Garden Guests Diary - Native Paper Wasps [14 Jan 08]

Monday, January 14th, 2008 Garden Guests Diary - Native Paper Wasps [14 Jan 08]

When wandering around my garden today I discovered at least two of these paper wasp colonies and after looking at the close-up photographs I took, I have immense respect for these industrious builders and protectors of their young.  Paper wasps form small colonies and make paper nests under tree branches and the eaves of houses. The nests are shaped like inverted cones, and consist of a cluster of hexagonal cells made from wood fibre mixed with saliva. The wasp larvae are maggot-like and develop inside the papery cells of the nest. These nests are a work of art and must take ages to build.  You can see the hierarchal order of the new eggs which are larger and more developed towards the centre and top of the colony.

Close-up of colony

Mum & Dad looking after the eggs

The milky white eggs, which can be seen suspended within the cells, develop into paper wasp larvae. Workers feed these grubs on chewed up caterpillars of other insects and, when fully fed, the larvae spin a silken cocoon about themselves in which they develop into adult colony members.

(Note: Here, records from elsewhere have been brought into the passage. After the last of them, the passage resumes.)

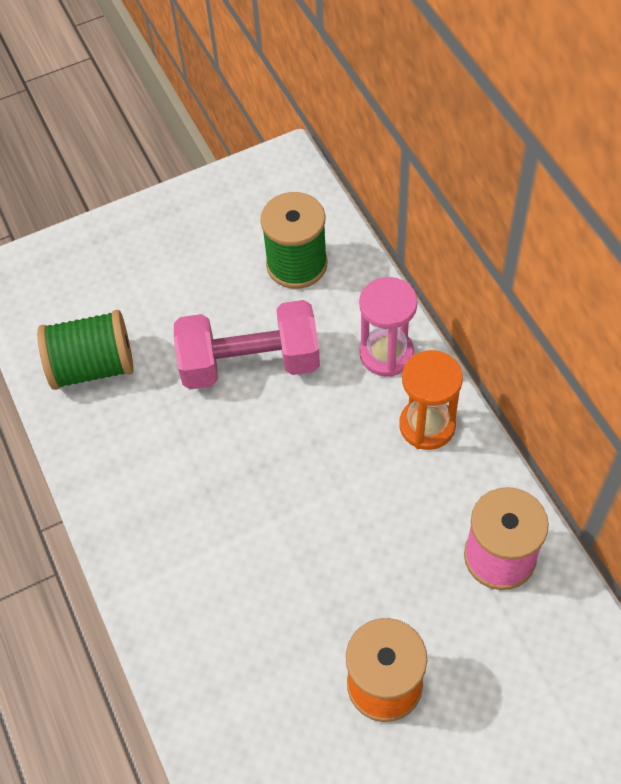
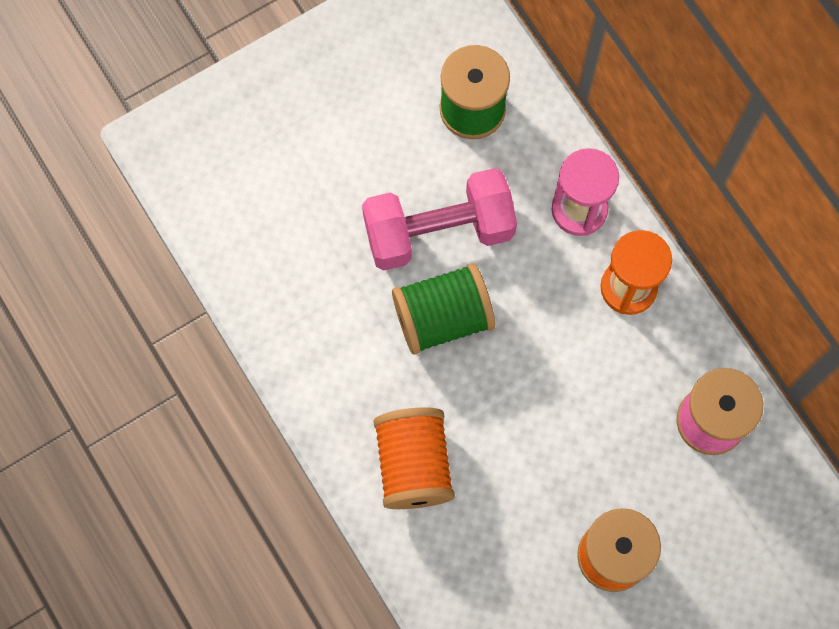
camera: 10 degrees left, 15 degrees up
(93, 366) = (273, 247): green spool -> green spool (443, 317)
(191, 574) = (413, 465): none -> orange spool

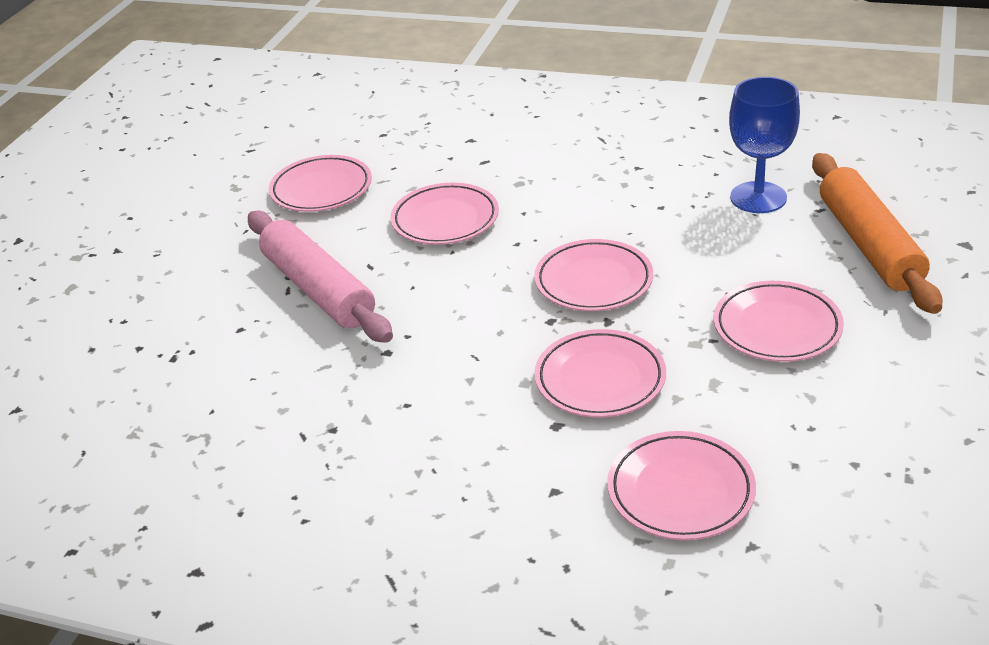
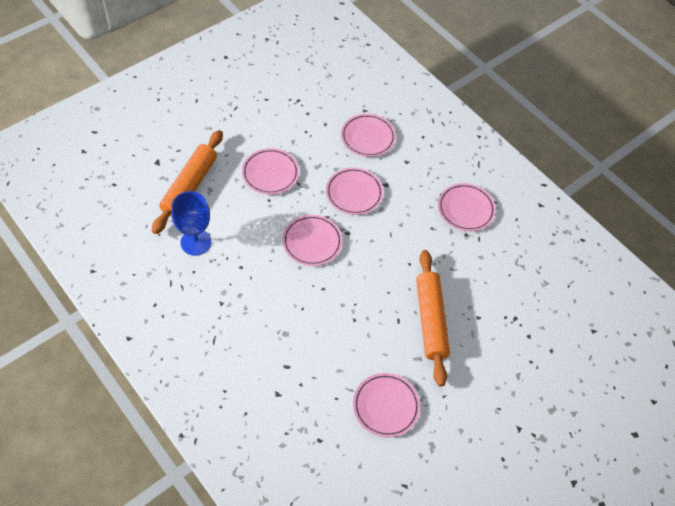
camera: 155 degrees left, 20 degrees up
(318, 289) = (431, 320): pink rolling pin -> orange rolling pin
(445, 219) = (341, 330): pink plate -> pink plate (465, 209)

Native Paper Wasp Colony XII cropped more

Native Paper Wasp Colony IX crop

Life Cycle and Habits

Paper wasps and hornets are social insects, living in colonies containing workers, queens and males. Colonies are annual with only inseminated queens overwintering. Fertilized queens occur in protected places such as houses and other structures, hollow logs, in stumps, under bark, in leaf litter, in soil cavities, etc. Queens emerge during the warm days of late April or early May, select a nest site and build a small paper nest in which eggs are laid. One egg is laid in each cell. As she adds more cells around the edge, eggs are deposited. Larvae in the centre are older with the younger larvae further out. It is the cells at the rim of the nest which contain eggs. After eggs hatch, the queen feeds the young larvae. When larvae are ready to pupate, cells are covered with silk, forming little domes over the individual openings. Larvae pupate, emerging later as small, infertile females called “workers.” By mid-June, the first adult workers emerge and assume the tasks of nest expansion, foraging for food, caring for the queen and larvae and defending the colony. Remember with paper wasps, the nest is the work of a single female, has a single layer or “tier” of cells and is not enclosed by envelopes. In hornets, the nests usually consist of a number of stories or “tiers,” one below the other and completely enclosed by spherical walls. Each cell may be used for two or three successive batches of brood.

Adult food consists of nectar or other sugary solutions such as honeydew and the juices of ripe fruits. Paper wasps and hornets also feed on bits of caterpillars or flies that are caught and partially chewed before presenting to their young. Hornets may be seen almost any summer day engaged in their winged pursuit of flies.

tagged under: .............

ABOUT THIS AUTHOR


  1. barbara
    January 15th, 2008

    This is great info, and the photos are spectacular. I never cease to be enthralled with the art nature provides.